That's why when people congratulate us on our accomplishments or thank us for our hard work, we're quick to say: "Oh, I couldn't have done it without the support of [fill in the name(s) of someone who offered some or even no real help at all]."
Sure, that's not true for all women. But what is true for all women is the fact that, when we don't please people, we're perceived as less likeable. Studies show that when women aren't so agreeable — when we stand up for ourselves, demand respect, ask for what we deserve — we're deemed "abrasive," and "out for ourselves," and "bossy," and "too aggressive" and a whole string of negative adjectives.
"The reason for this pushback lies in many of the unconscious assumptions we all hold about women and men," Sheryl Sandberg, the chief operating officer of Facebook and the founder of Lean In, writes for The Wall Street Journal. "We expect men to be assertive, look out for themselves, and lobby for more — so there's little downside when they do it. But women must be communal and collaborative, nurturing and giving, focused on the team and not themselves, lest they be viewed as self-absorbed. So when a woman advocates for herself, people often see her unfavorably."
It's no surprise, then, that only eight of the 100 most-loved CEOs in America are women. In-N-Out Burger's Lynsi Snyder, Wegmans' Colleen Wegman, Taylor Morrison's Sheryl Palmer, KPMG's Lynne Doughtie, Enterprise Holding's Pamela Nicholson, Progressive Insurance's Tricia Griffith, Deloitte's Cathy Engelbert, and GM's Mary Barra were the only women to make the 100 most popular CEOs list. 

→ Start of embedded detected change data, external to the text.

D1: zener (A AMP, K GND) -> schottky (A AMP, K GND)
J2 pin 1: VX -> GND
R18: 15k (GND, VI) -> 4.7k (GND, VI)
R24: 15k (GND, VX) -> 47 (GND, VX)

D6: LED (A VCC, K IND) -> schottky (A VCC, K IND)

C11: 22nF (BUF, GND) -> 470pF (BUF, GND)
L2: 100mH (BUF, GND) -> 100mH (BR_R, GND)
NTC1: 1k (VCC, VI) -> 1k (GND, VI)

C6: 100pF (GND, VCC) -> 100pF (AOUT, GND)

Female CEOs aren't the only ones under scrutiny, however. Women in all levels are deemed less likable when they speak up for themselves. It starts for female graduates right out of the gate. A Rutgers University study found that women who promote themselves are less hirable. In fact, when women seek their first jobs after college, likability is more important than their magna cum laude diplomas in interviews, research from the Ohio State University suggests. Hiring managers gravitate toward women who are moderate achievers described as social and outgoing, and they view high-achieving women with more skepticism. The same can't be said for male candidates.

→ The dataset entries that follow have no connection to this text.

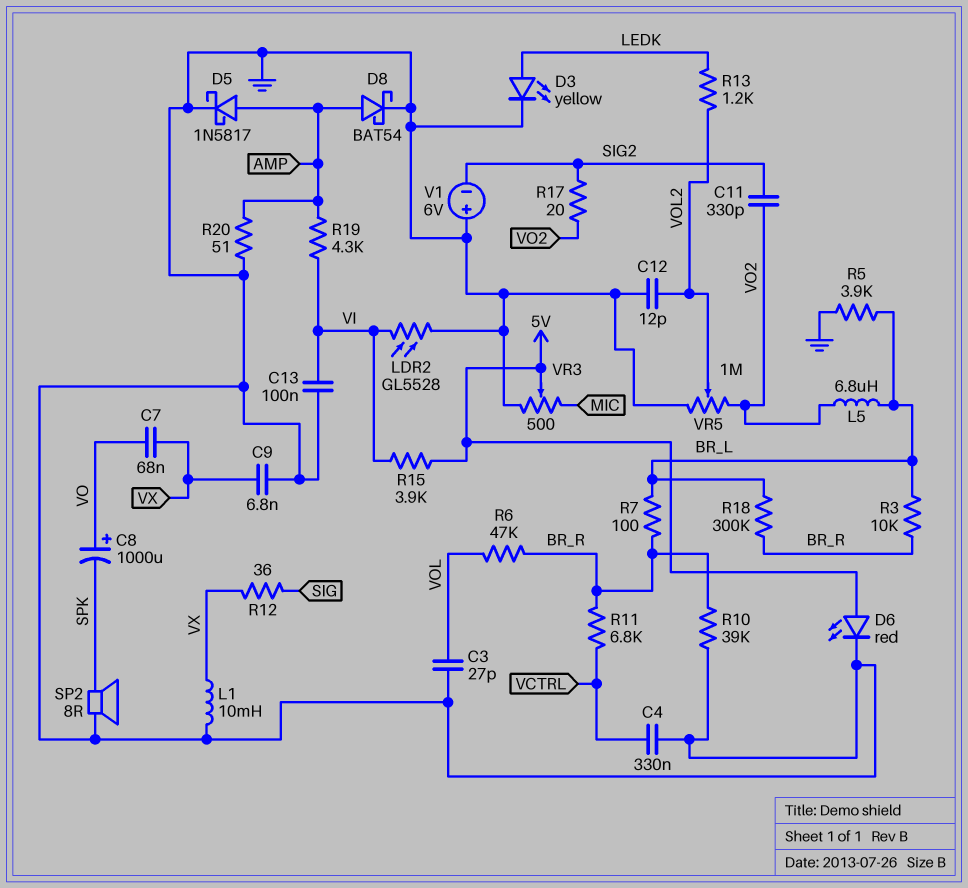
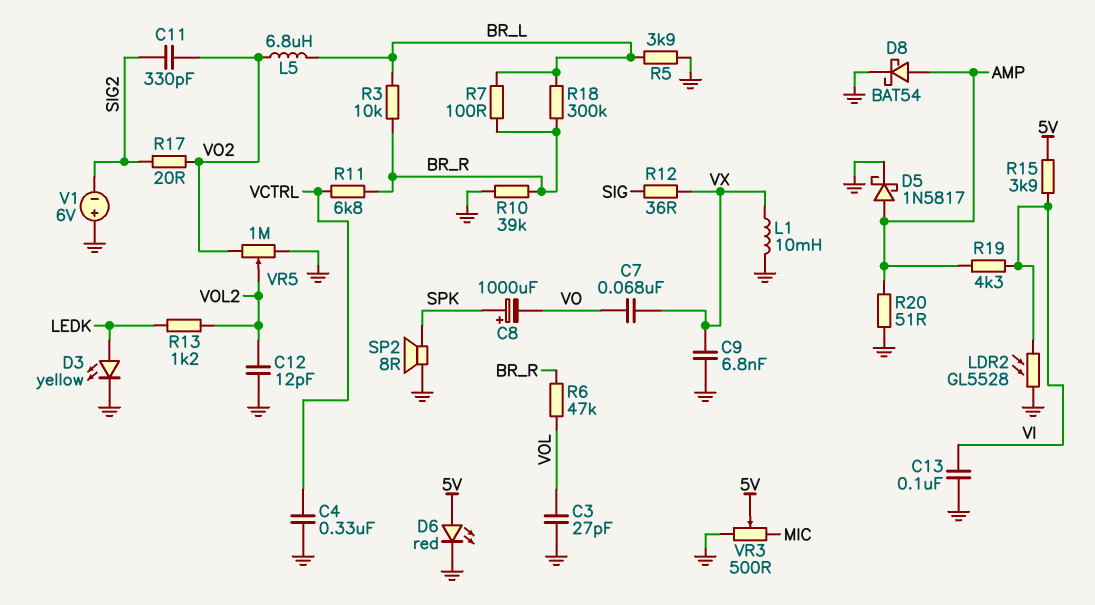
C8: 1000uF (plus VO, minus SPK) -> 1000uF (plus SPK, minus VO)

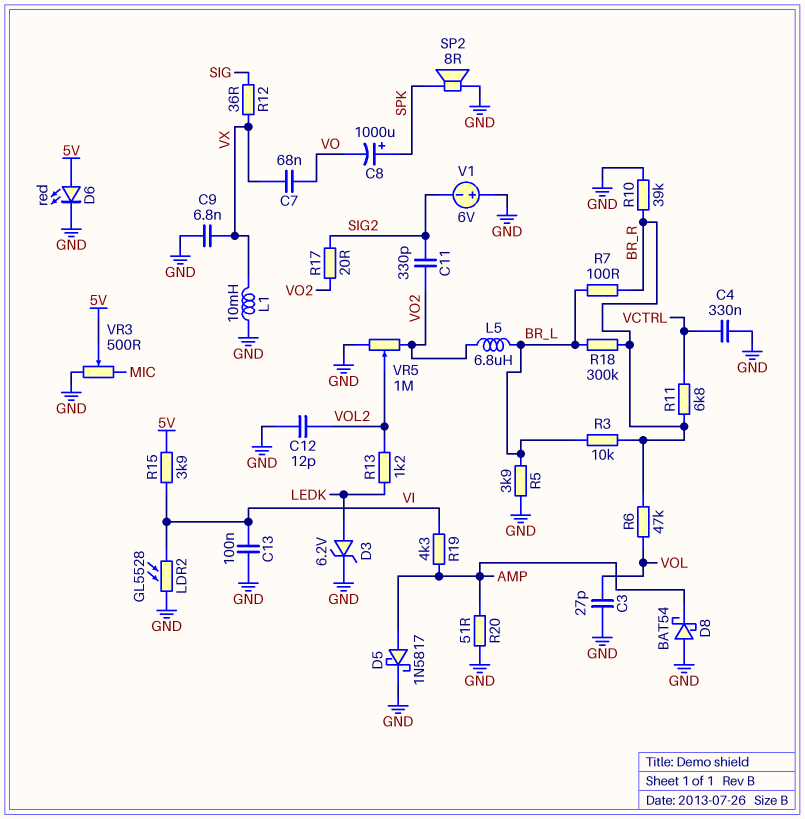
D3: LED yellow (A LEDK, K GND) -> zener 6.2V (A LEDK, K GND)
D8: schottky BAT54 (A AMP, K GND) -> schottky BAT54 (A GND, K AMP)

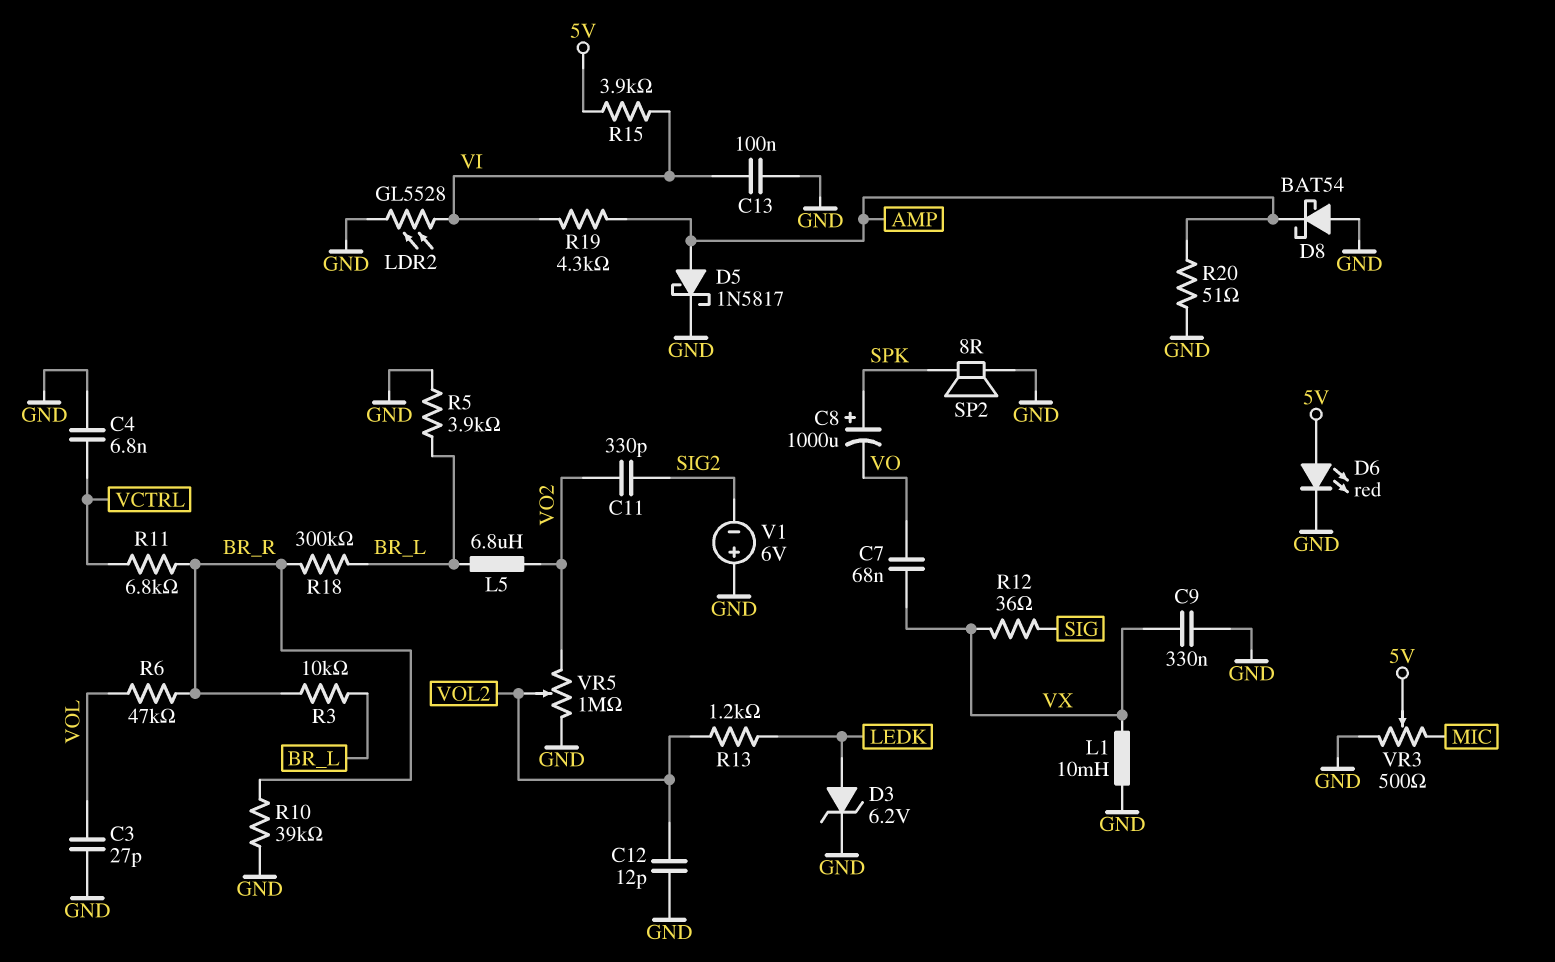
C4: 330nF (GND, VCTRL) -> 6.8nF (GND, VCTRL)
C9: 6.8nF (GND, VX) -> 330nF (GND, VX)
R7: 100 (BR_L, BR_R) -> none
R17: 20 (SIG2, VO2) -> none

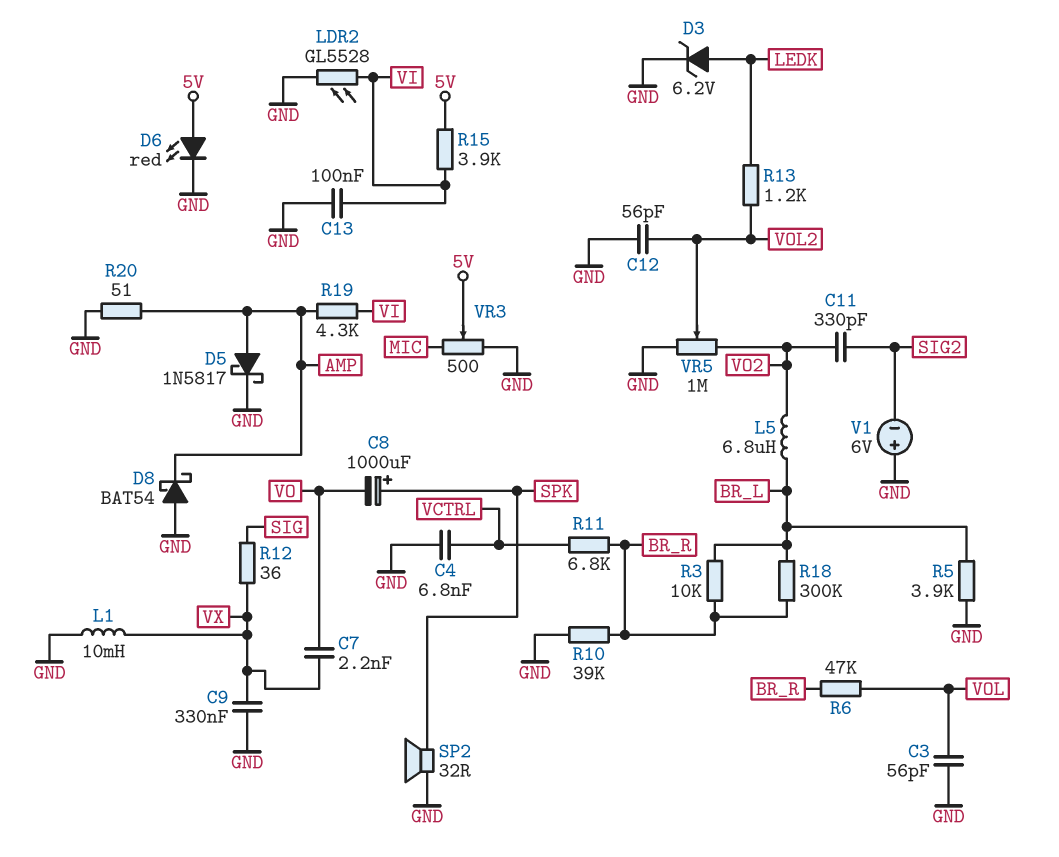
C3: 27pF (GND, VOL) -> 56pF (GND, VOL)
C7: 68nF (VO, VX) -> 2.2nF (VO, VX)
C12: 12pF (GND, VOL2) -> 56pF (GND, VOL2)
SP2: speaker 8R (GND, SPK) -> speaker 32R (GND, SPK)

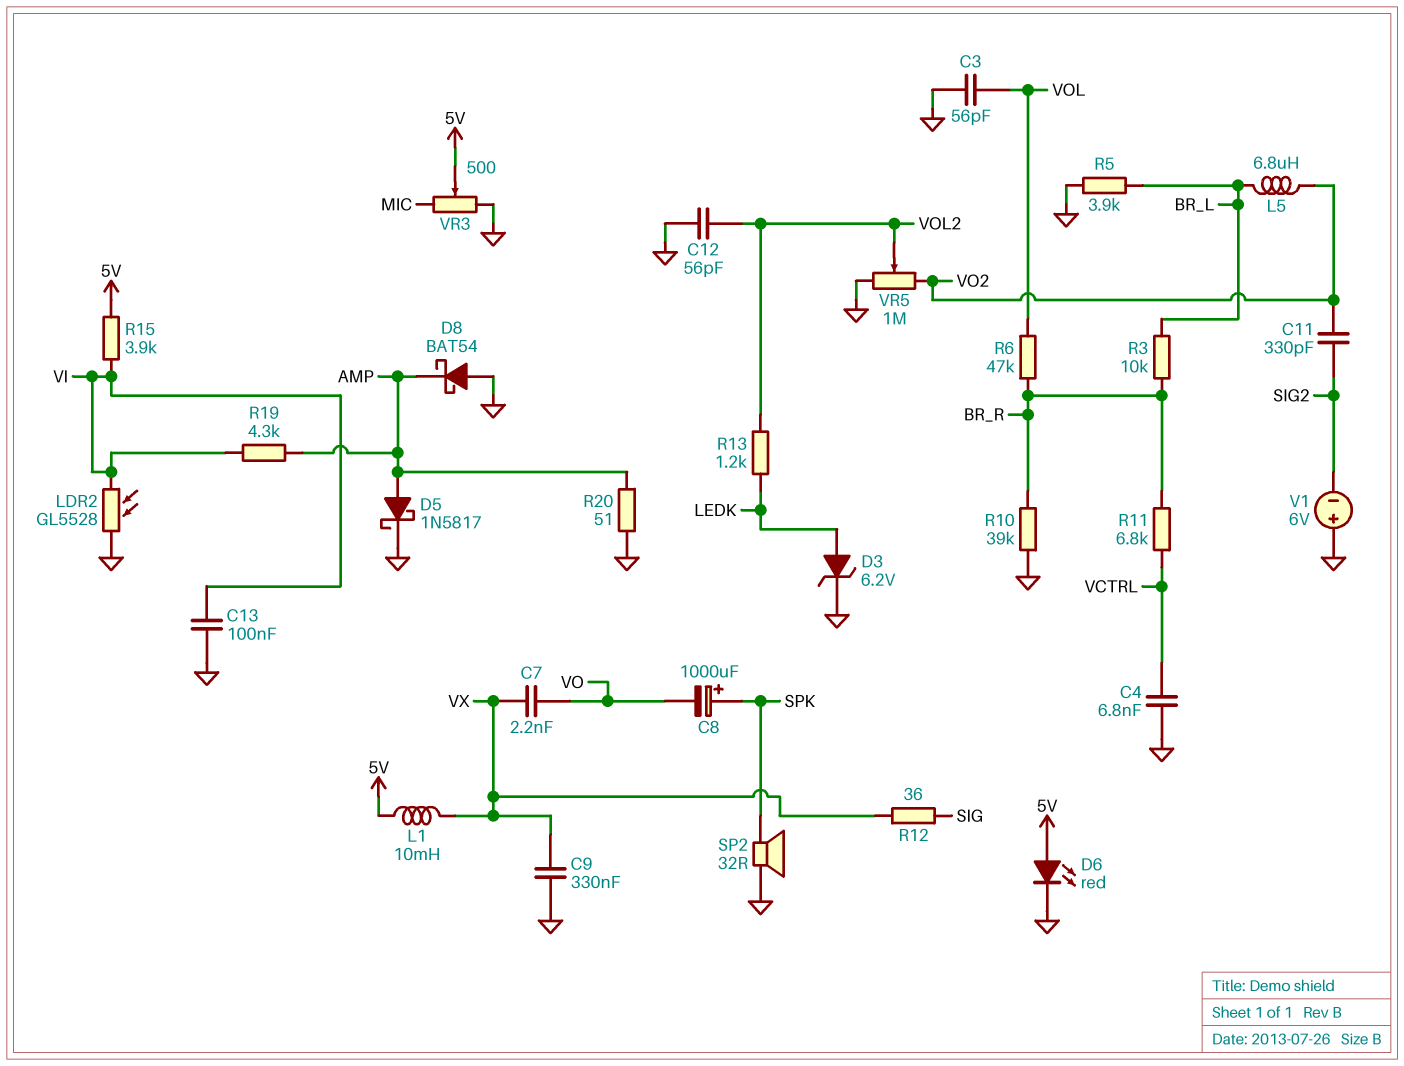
L1: 10mH (GND, VX) -> 10mH (5V, VX)
R18: 300k (BR_L, BR_R) -> none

When they do step foot into the working world, little changes. According to research by McKinsey & Co. and Lean In, which surveyed 132 companies employing more than 4.6 million people, women do indeed negotiate for promotions and raises more often than men do, but they're far less likely to receive them. They're less likely largely because people like them less for it. According to the research, women who negotiate are 30 percent more likely than men who negotiate to receive feedback that they are "intimidating," "too aggressive" or "bossy" — and they are 67 percent more likely than women who don't negotiate at all to receive the same negative feedback.

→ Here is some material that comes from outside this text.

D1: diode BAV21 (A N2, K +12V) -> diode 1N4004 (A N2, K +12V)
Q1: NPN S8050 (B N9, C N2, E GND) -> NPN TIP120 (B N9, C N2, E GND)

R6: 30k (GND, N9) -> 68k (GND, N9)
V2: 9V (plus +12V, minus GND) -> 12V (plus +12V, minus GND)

Another study conducted by Heilman also suggests that successful women working in "male domains" are penalized when they are perceived to be less nurturing or sensitive. Why? They're violating gender-stereotypical prescriptions of modesty. Another study conducted by Harvard's Hannah Riley Bowles found that women were penalized more often than men for initiating negotiations and, ultimately, breaking the prescription that women are passive.
As Sandberg writes: “Success and likeability are positively correlated for men and negatively for women. When a man is successful, he is liked by both men and women. When a woman is successful, people of both genders like her less.”
So when it comes down to accepting thanks and applaud, women are quick to share the credit or pass it off entirely, not wholly believing that they're deserving of it themselves.
When this happens for a woman who is indeed deserving of credit, it's called “impostor syndrome,” which refers to the concept that an individual — usually a woman — internalizes their accomplishments due to the fear of being exposed as a "fraud." The imposter syndrome that plagues women in workplaces across all industries is immensely damaging; the feeling of unworthiness can actually manifest self-fulfilling prophecies and perpetuate the false notion that women are indeed inherently less worthy of success than men.
“Women [give] more credit to their male teammates and [take] less credit themselves unless their role in bringing about the performance outcome [is] irrefutably clear or they [are] given explicit information about their likely task competence,” researchers Michelle C. Haynes and Madeline E. Heilman say of their study that found women to be less likely to take credit for their roles in group work.
Here's the obvious truth: Women are worthy. Women are worthy of respect, of equal credit, of equal pay, of equal opportunities and of equal futures as their equal counterparts. And despite the fact that women may be penalized to just say "thanks" when someone applauds their work, it's necessary. The world needs to be reminded that, often (not always, of course), we could have done whatever the project was without help — we just wouldn't necessarily have wanted to have done it without help. We could have because we often do bear the weight of projects, take on others' tasks and handle duties that are not our own.
Of course, accepting thanks from an "I" statement is easier said than done given the potential penalties involved. And, of course, it's wrong to put more burden on women to deconstruct the bird cage of oppressive barriers (thanks for the metaphor, Marilyn Frye!), rather than demanding that oppressors stop oppressing. But at the very least, women need not worry about being likable for likability's sake. 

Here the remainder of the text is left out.